Differently from the psychological studies, prior educational research has explored learned helplessness as unpleasant emotion with a connection to a predictor of poor academic performance or underachievement. Educators have well recognized interactions between cognition and emotion and the effects of emotions in learning mathematics (Di Martino and Zan 2011). Although actual effects of emotions are difficult to examine, students emotional responses can shut down their problem solving entirely when faced with a lot of pressures in a situation (Hannula 2002). Particularly, some unpleasant emotions could cause students underachievement, which prompted research on students’ various types of anxiety. While describing test anxiety and mathematics anxiety, Hembree (1990) referred anxiety as “the feelings of uncertainty and helplessness in face of danger” (p. 33). This certainly showed that learned helpless is related to student’s emotional status in specific situations like facing danger or pressures.
Prior studies have investigated students’ behaviors which results from their emotions because emotions are difficult to investigate directly. According to McNabb (2003, p. 418), the followings have been considered as adaptive academic behaviors: challenge seeking, persistence, and task enjoyment. On the opposite side, challenge avoidance, giving up, and lack of enjoyment were regarded as maladaptive or helpless academic behaviors. Helplessness itself can be defined as an emotional status. However, McNabb’s explanation showed that defining students with learned helplessness is practically more useful by observing their behaviors. To sum up, students who feeling learned helpless can be characterized with the three maladaptive behaviors, challenge avoidance, giving up, and lack of enjoyment.
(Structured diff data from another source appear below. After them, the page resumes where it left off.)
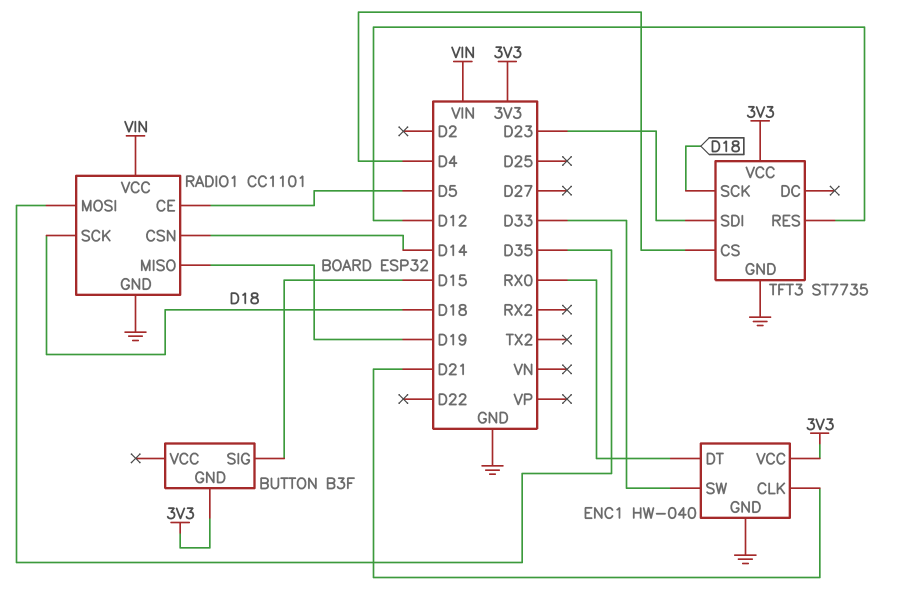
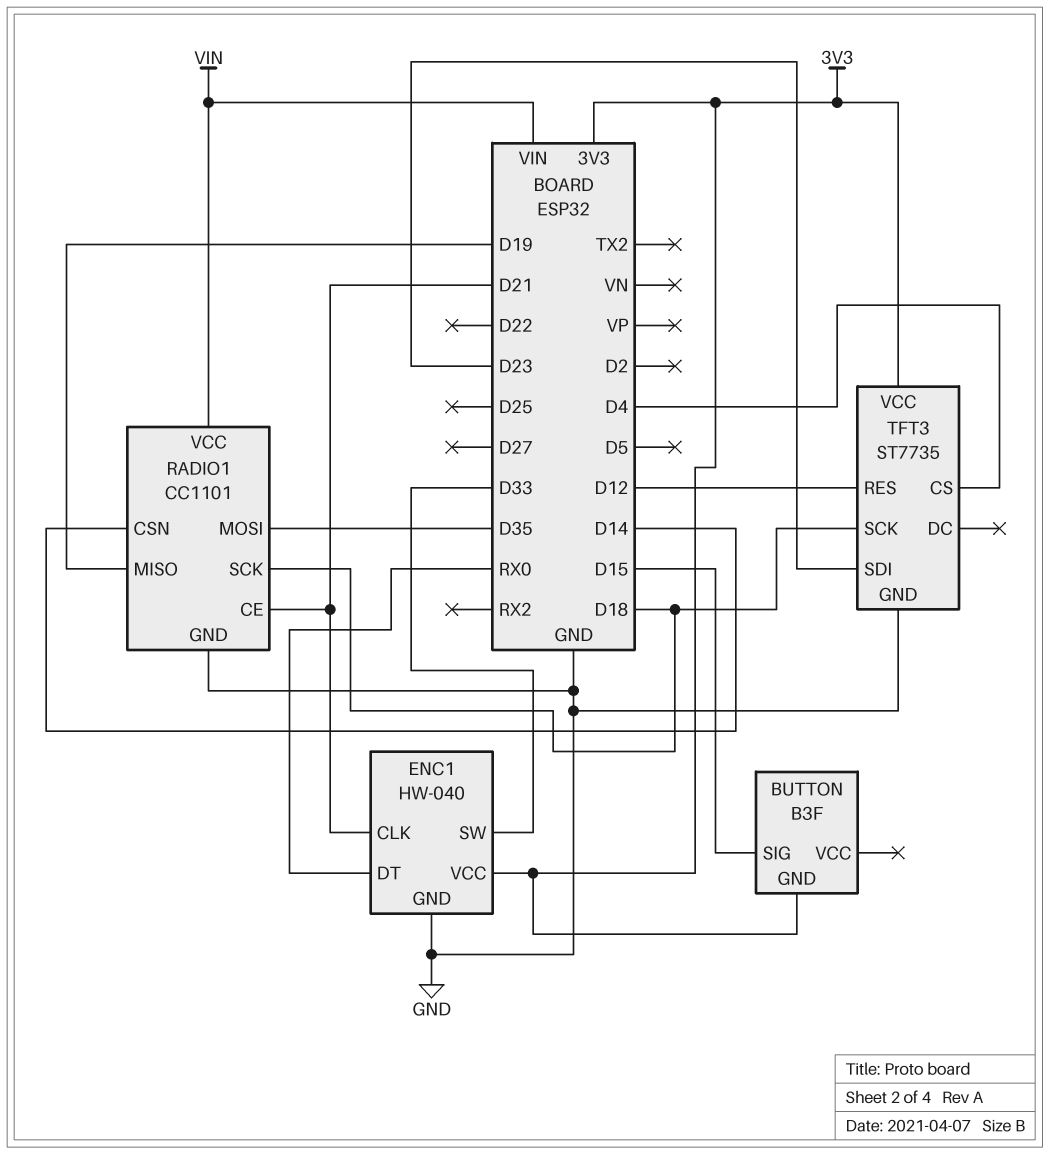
RADIO1 pin CE: D5 -> D21

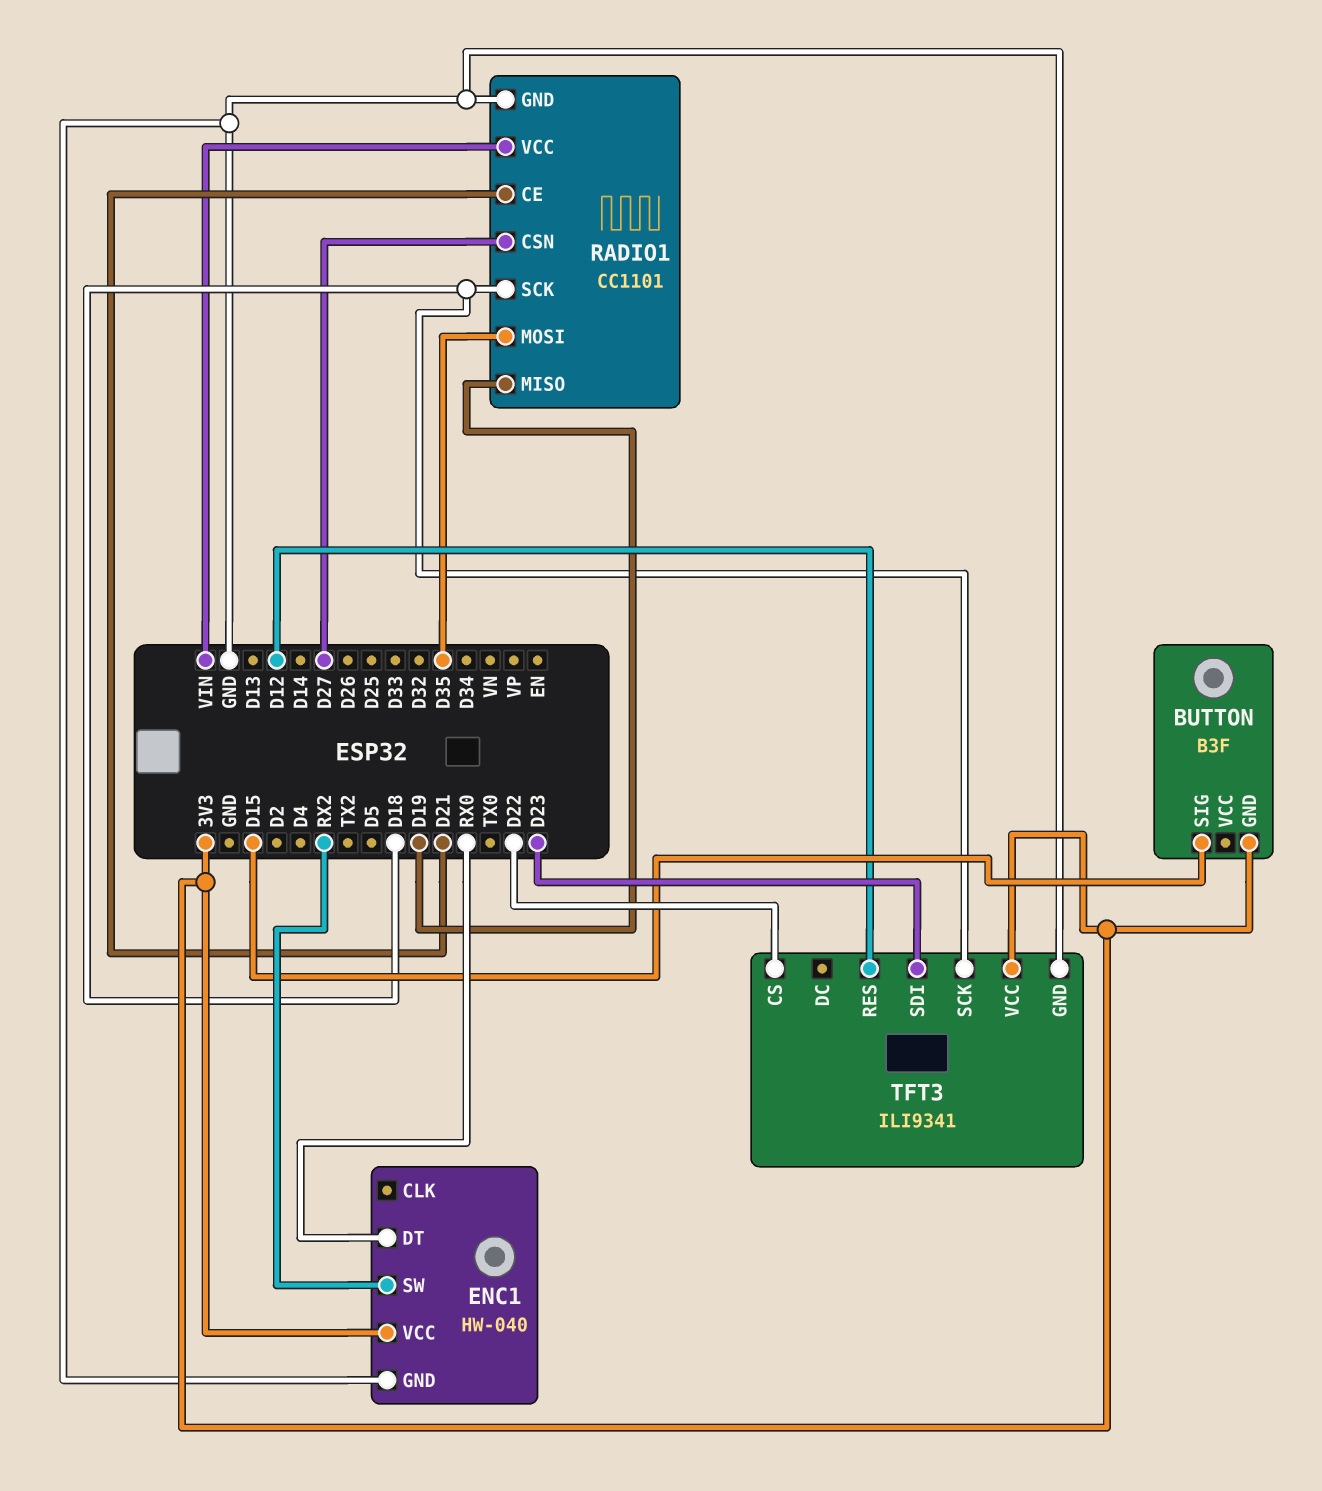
ENC1 pin CLK: D21 -> none
ENC1 pin SW: D33 -> RX2
RADIO1 pin CSN: D14 -> D27
TFT3: ST7735 -> ILI9341
TFT3 pin CS: D4 -> D22

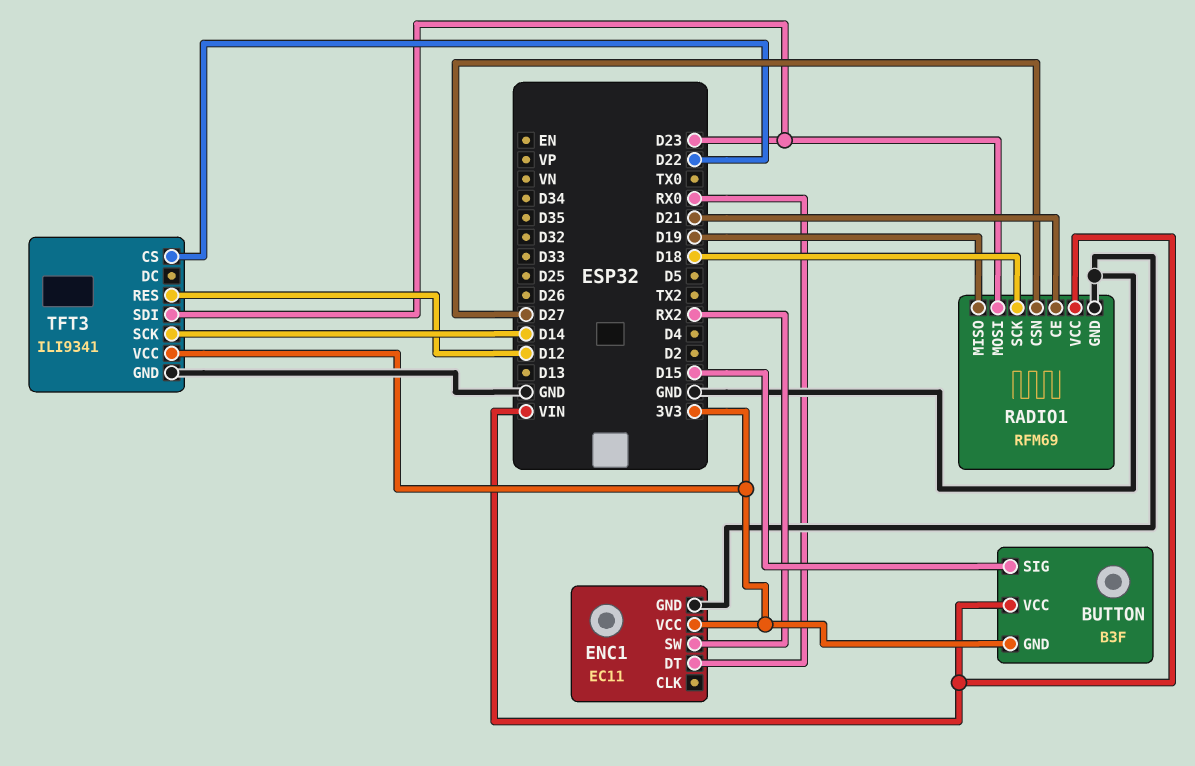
BUTTON pin VCC: none -> VIN
ENC1: HW-040 -> EC11
RADIO1: CC1101 -> RFM69
RADIO1 pin MOSI: D35 -> D23
TFT3 pin SCK: D18 -> D14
As mentioned in the second direction of research with people’ being learned helpless, the majority of this research has attempted to answer who are likely to feel learned helplessness. Weiner (1979) established a foundation to examine learned helplessness by suggesting attribution theory. This theory is grounded on the claim that the way students attribute outcomes to perceived causes is connected to academic performance and learned helplessness (Marsh 1990). Weiner and his colleagues originally suggested the four attributions in Fig. 1: academic ability, effort spent in preparation, the difficulty of tasks, and luck elements in solving tasks.
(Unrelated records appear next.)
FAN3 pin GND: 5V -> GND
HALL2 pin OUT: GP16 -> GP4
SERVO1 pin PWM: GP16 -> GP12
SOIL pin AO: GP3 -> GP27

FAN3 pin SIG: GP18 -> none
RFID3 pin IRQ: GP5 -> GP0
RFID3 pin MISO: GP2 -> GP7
Weiner’s (1979) model was a good starting point to organize approximately 60 causes already revealed in interviews and surveys with two dimensions: locus of control (Rotter 1966) and stability. Locus of control was considered important even before attribution theory was proposed because it was broadly assumed that students felt helpless when outcomes are out of their control (Abramson et al. 1978). However, there have been critiques saying that these dimensions were ambiguous. For example, efforts could be stable when a person had the stable intent to work hard (Hau and Salili 1993) and ability may be unstable if a person believe that ability is not fixed, but changeable across time (McNabb 2003).
Weiner’s (1979) also recognized that the two dimensions were not enough to categorize causes. With respond to those critiques, he suggested one more dimension: controllability, which should be distinguished from locus of control. Controllability is about whether or not students are able to deal with perceived causes, while locus of control is about whether perceived causes are external or internal. For example, sickness on the day of the exam is uncontrollable, internal, and unstable while a teacher’s bias is controllable, but stable and external (Weiner 1986). Although three dimensions were established, I followed Weiner’s original model with only the two dimensions. This is because a complex model is not always a better option for research. At the initial stage of research, a simpler model can provide insights to understand students’ behaviors and provide more ideas about how to apply complex models if the behaviors are considerably unexplained with the simple model. Another rationale for using the original model is the structure of the PISA data. I selected some variables and reorganized the data about Korean and Finnish students from the PISA database. However, the PISA questionnaire (OECD 2013) did not include questions for all three dimensions. The initial two dimensions, conversely, could be observable through the PISA database.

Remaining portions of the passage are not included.